2015-10-15 09:47:54 (ost. akt: 2015-10-15 11:02:10)
Janusz Cichoń, poseł PO z Olsztyna

Janusz Cichoń, poseł PO z Olsztyna

Autor zdjęcia: Beata Szymańska

Podziel się:

O pochlebnym dla Polski ostatnim raporcie Boston Consulting Group i obecnej kondycji polskiej gospodarki rozmawiamy z wiceministrem finansów Januszem Cichoniem. 

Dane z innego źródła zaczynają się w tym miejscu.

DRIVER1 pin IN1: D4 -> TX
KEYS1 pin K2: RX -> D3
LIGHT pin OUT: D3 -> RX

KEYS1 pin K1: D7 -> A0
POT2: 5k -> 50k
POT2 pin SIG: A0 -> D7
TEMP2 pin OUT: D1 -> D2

— W jakiej kondycji, zdaniem urzędującego wiceministra finansów, jest polska gospodarka?
— Jest kilka popularnych zestawień, które pokazują poziom wolności gospodarczej danego państwa, łatwość prowadzenia biznesu w danym kraju, czy to jak wzrost gospodarczy przekłada się na poprawę jakości życia obywateli. W 2015 roku indeks wolności gospodarczej ponownie wzrósł, zajmujemy w nim najwyższe miejsca od początku transformacji. Natomiast w rankingu Banku Światowego „Doing Business” Polska awansowała na przestrzeni ostatnich kilku lat o 42 pozycje. Oczywiście, to tylko rankingi i zestawienia, ale sporządzane przez najpoważniejsze światowe instytucje.

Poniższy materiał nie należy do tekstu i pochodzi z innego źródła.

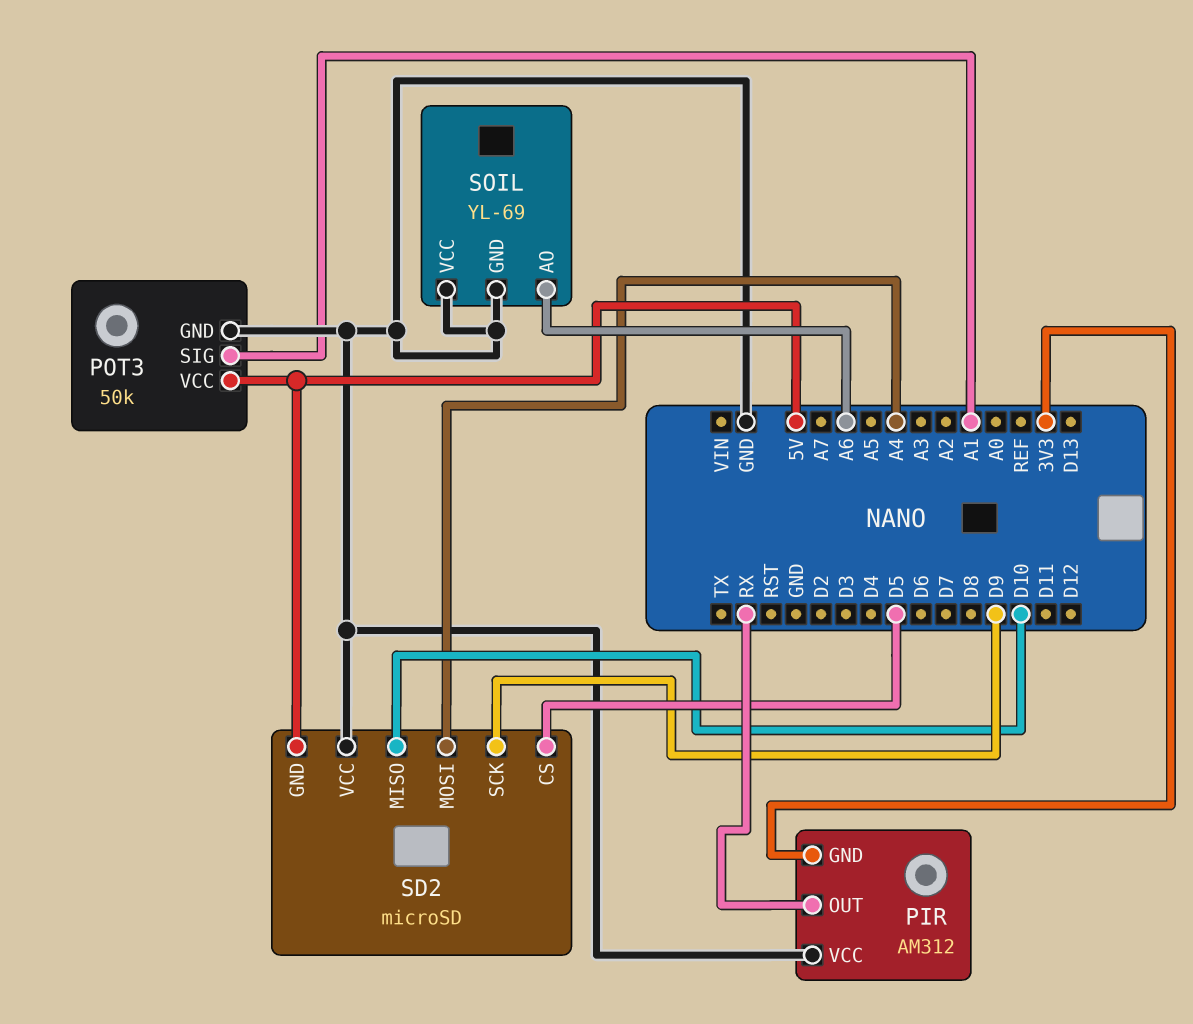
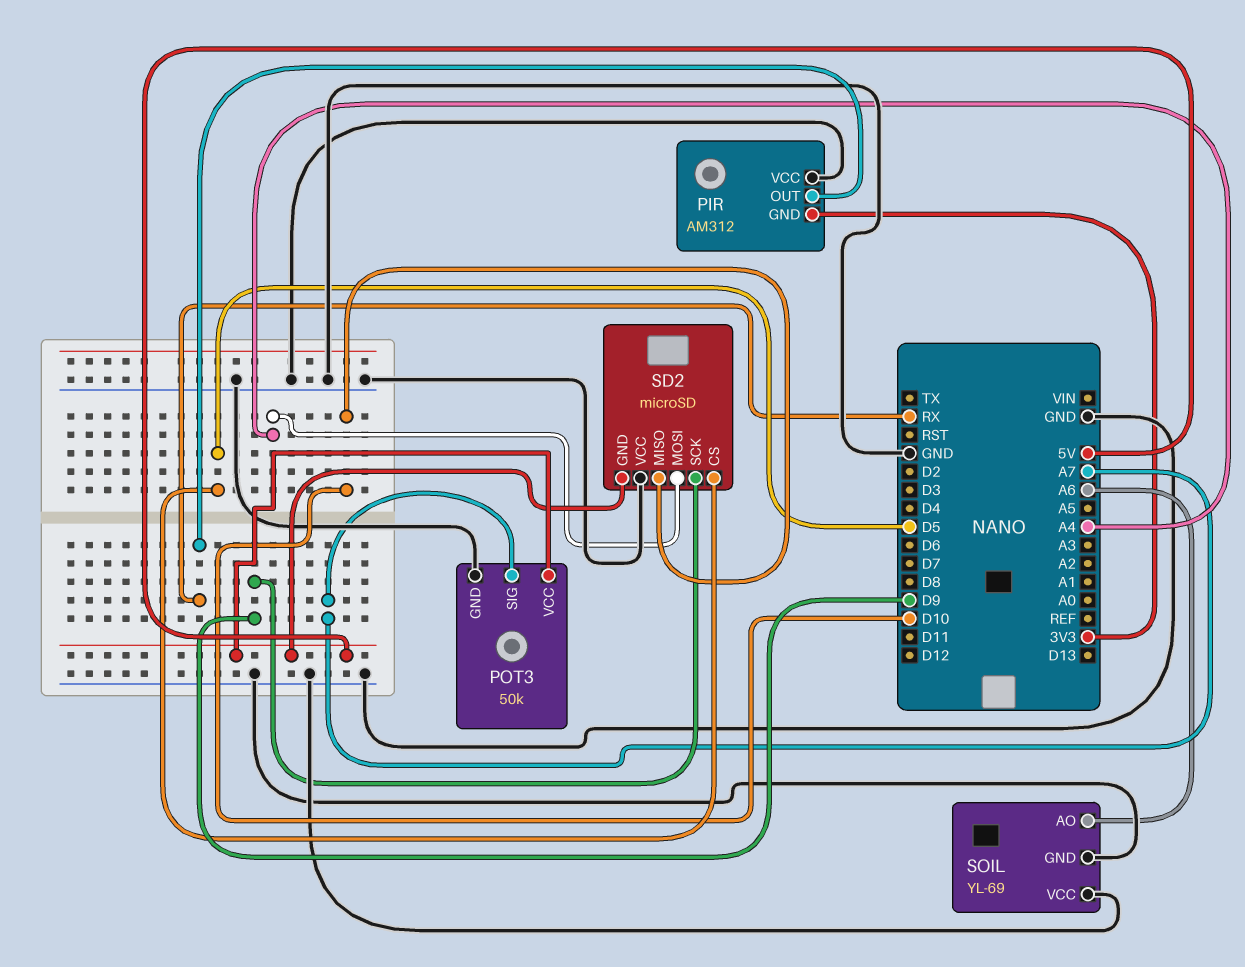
POT3 pin SIG: A1 -> A7

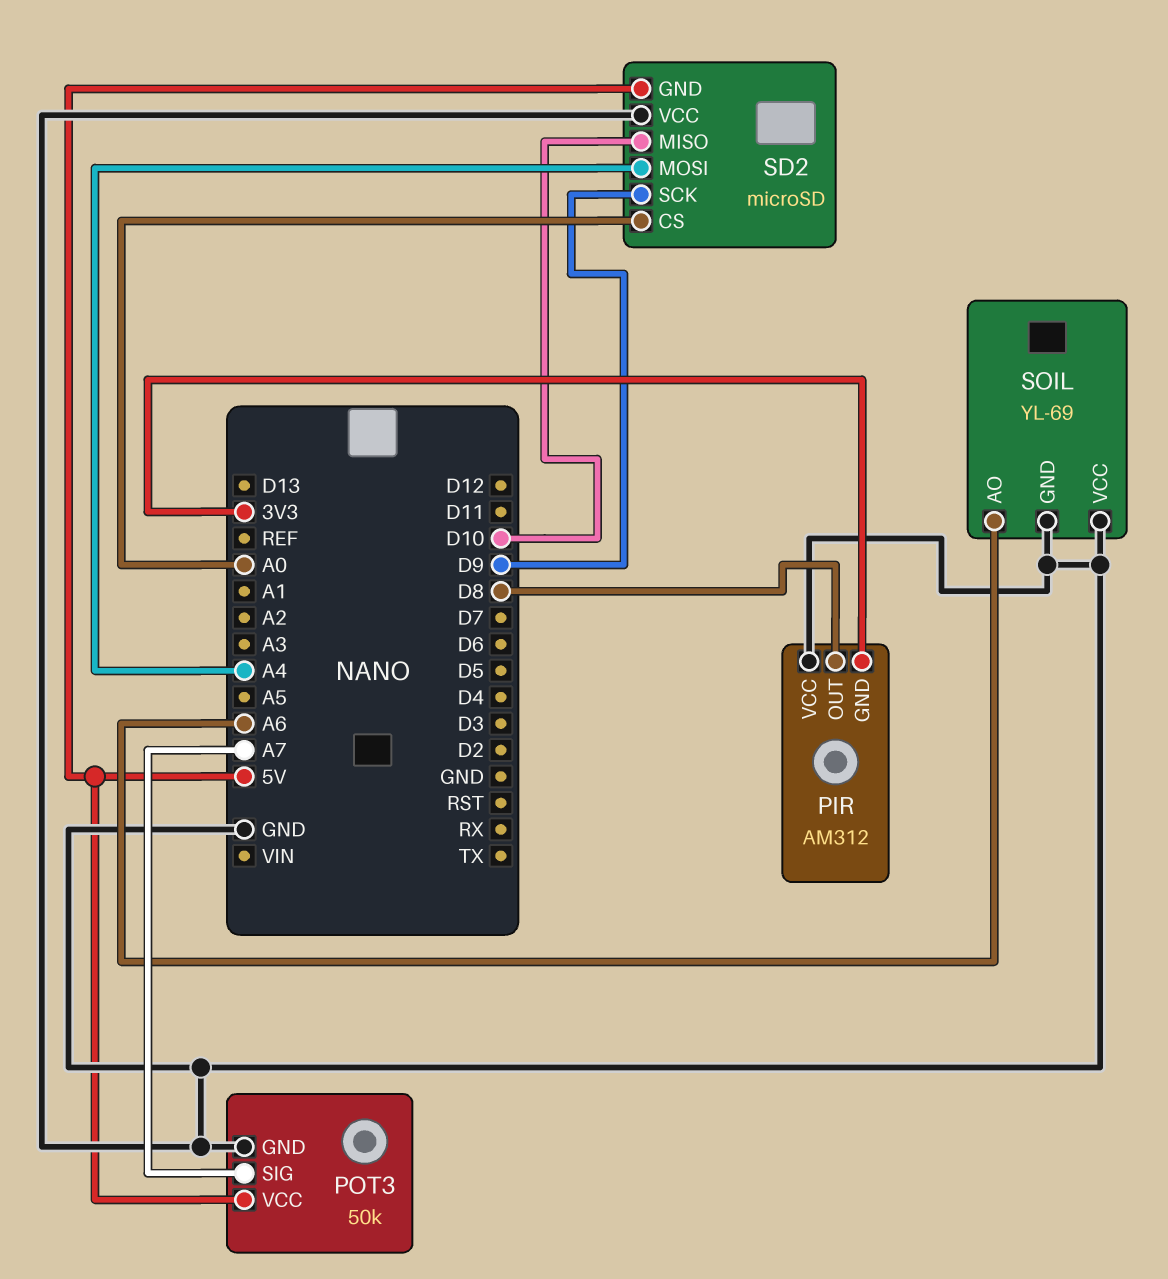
PIR pin OUT: RX -> D8
SD2 pin CS: D5 -> A0

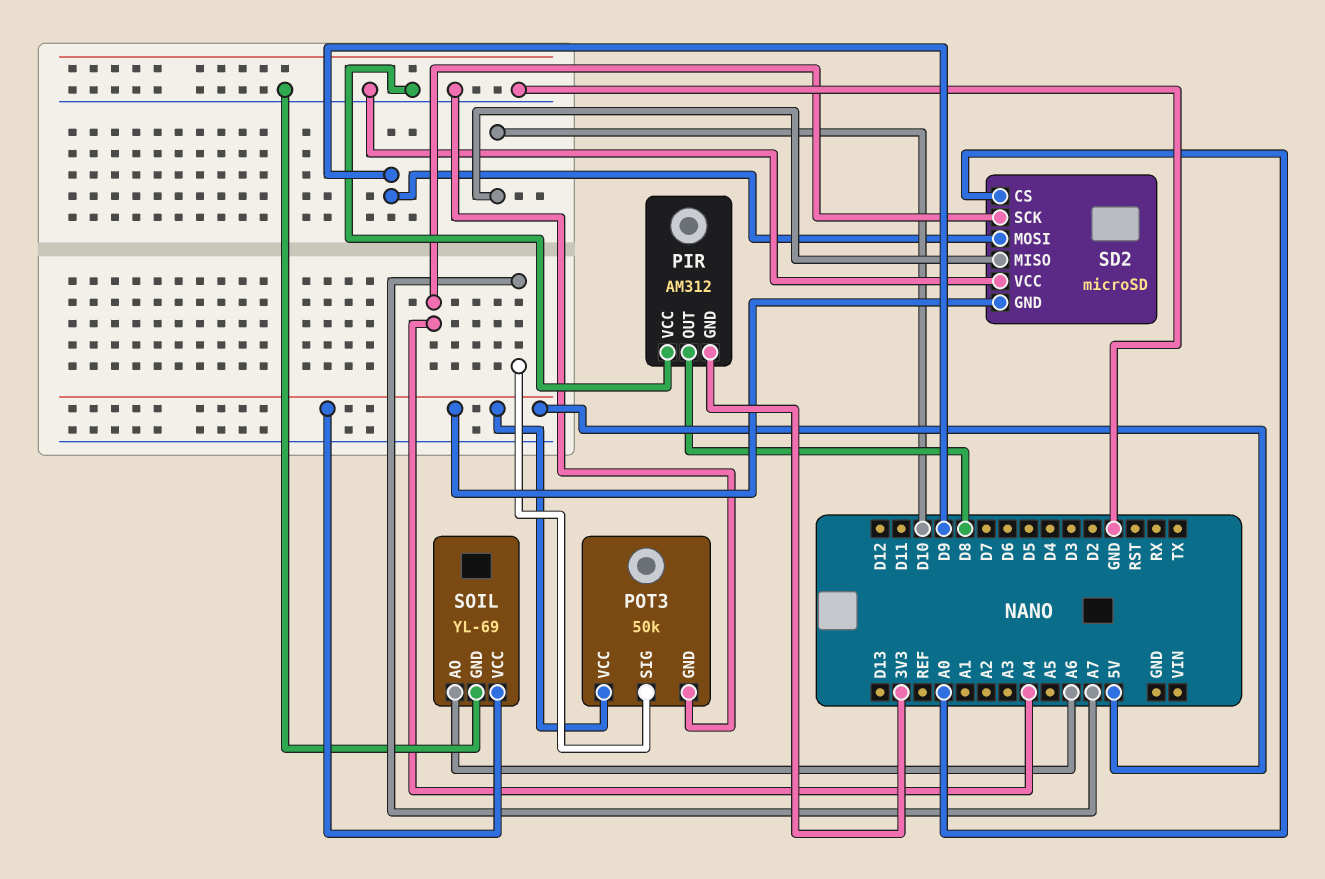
SD2 pin MOSI: A4 -> D9
SD2 pin SCK: D9 -> A4
SOIL pin VCC: GND -> 5V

— Jak więc plasujemy się na tle innych europejskich państw?

— Pomimo globalnego kryzysu gospodarczego i recesji u naszych głównych partnerów handlowych, odnotowaliśmy w latach 2008-2014 łączny wzrost gospodarczy o 24 proc. W konsekwencji udaje nam się zmniejszać dystans do wysoko rozwiniętych krajów kontynentu. O ponad 25 proc. urosły też w tym czasie inwestycje. Warto przy tym zaznaczyć, że tylko czterem krajom UE udało się w tym czasie osiągnąć w ogóle jakikolwiek wzrost. Nie zwalniamy, nasza gospodarka jest oparta na solidnych fundamentach, dlatego też w kolejnych latach powinna rosnąć na poziomie 3-4 proc. rocznie.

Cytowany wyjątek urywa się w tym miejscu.